Ich komme her, jeden Tag. Ich bin fleißig, jeden Tag. Ich bin unglücklich, jeden Tag.
Ich frage mich was passiert wäre, wenn ich damals genug Mut gehabt hätte.
Aber ich habe mir die Flausen aus dem Kopf geschlagen, wieder zur Schule gehen und das Abitur nachholen. Das brauch ich doch nicht, ich nicht. Für mich genügt das, was ich habe. Eine anständige Ausbildung, gut abgeschlossen. Eine Festanstellung im Büro, ohne Befristung. Ein regelmäßiges Einkommen und Gott sei Dank einen Mann, der gut verdient. Letztes Jahr ist das erste Kind gekommen, mein kleiner Sonnenschein. Mein einziger Sonnenschein, aus ihr soll mehr werden. Für mich genügt das, aber sie soll mehr werden. Vielleicht bekommt sie bald ein Geschwisterchen, gehört sich doch auch so.

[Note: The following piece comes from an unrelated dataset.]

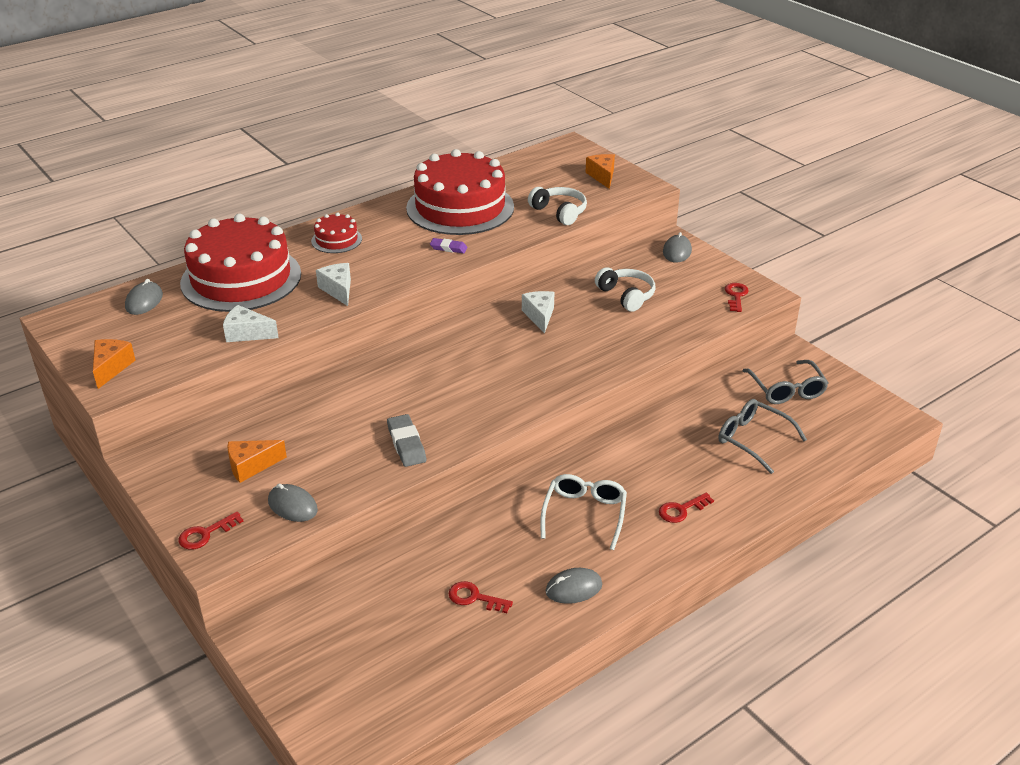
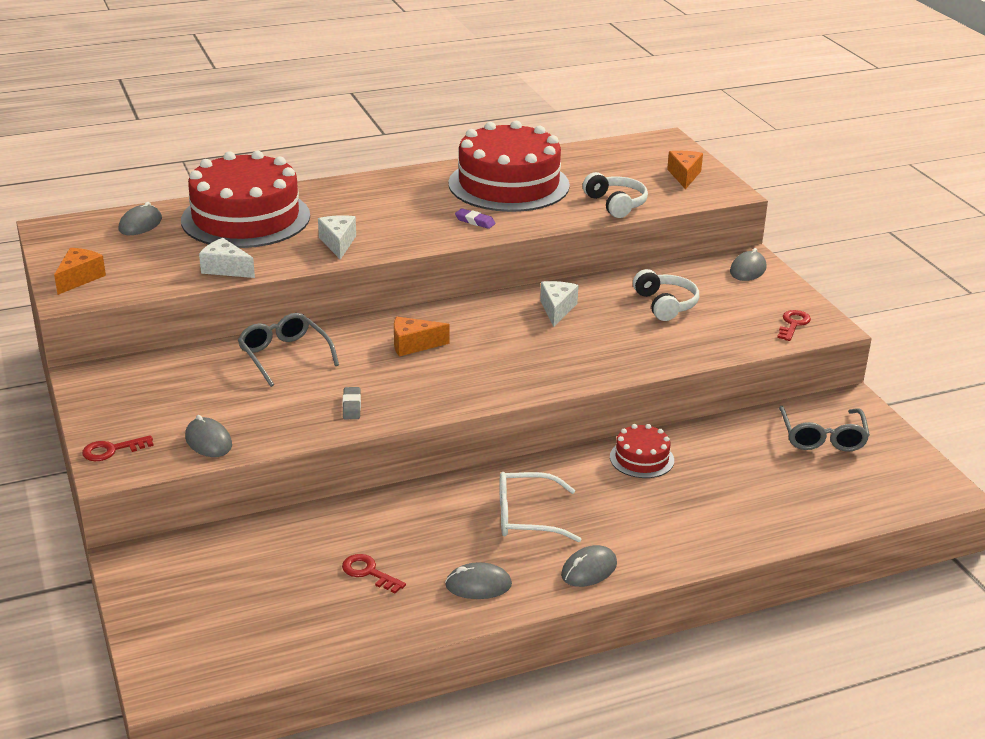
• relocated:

Und jetzt alles auf Anfang.
So, jetzt steh ich hier, mein letzter Schultag, jetzt bin ich groß, jetzt muss ich ins Arbeitsleben. In ein paar Wochen geht das Leben los, ich beginne meine Ausbildung zur Bürokauffrau.
Jetzt bin ich hier, sitze im Büro und habe die erste Woche meiner Ausbildung hinter mich gebracht. Wortwörtlich hinter mich gebracht. Ich bin unglücklich und fühle mich nicht wohl. Ich passe nicht. Ich bin ein Puzzlestück, das nicht ins Puzzle passt. Ich muss mich anpassen, meine Ecken abrunden und meine Kanten abschneiden. Füge dich ein!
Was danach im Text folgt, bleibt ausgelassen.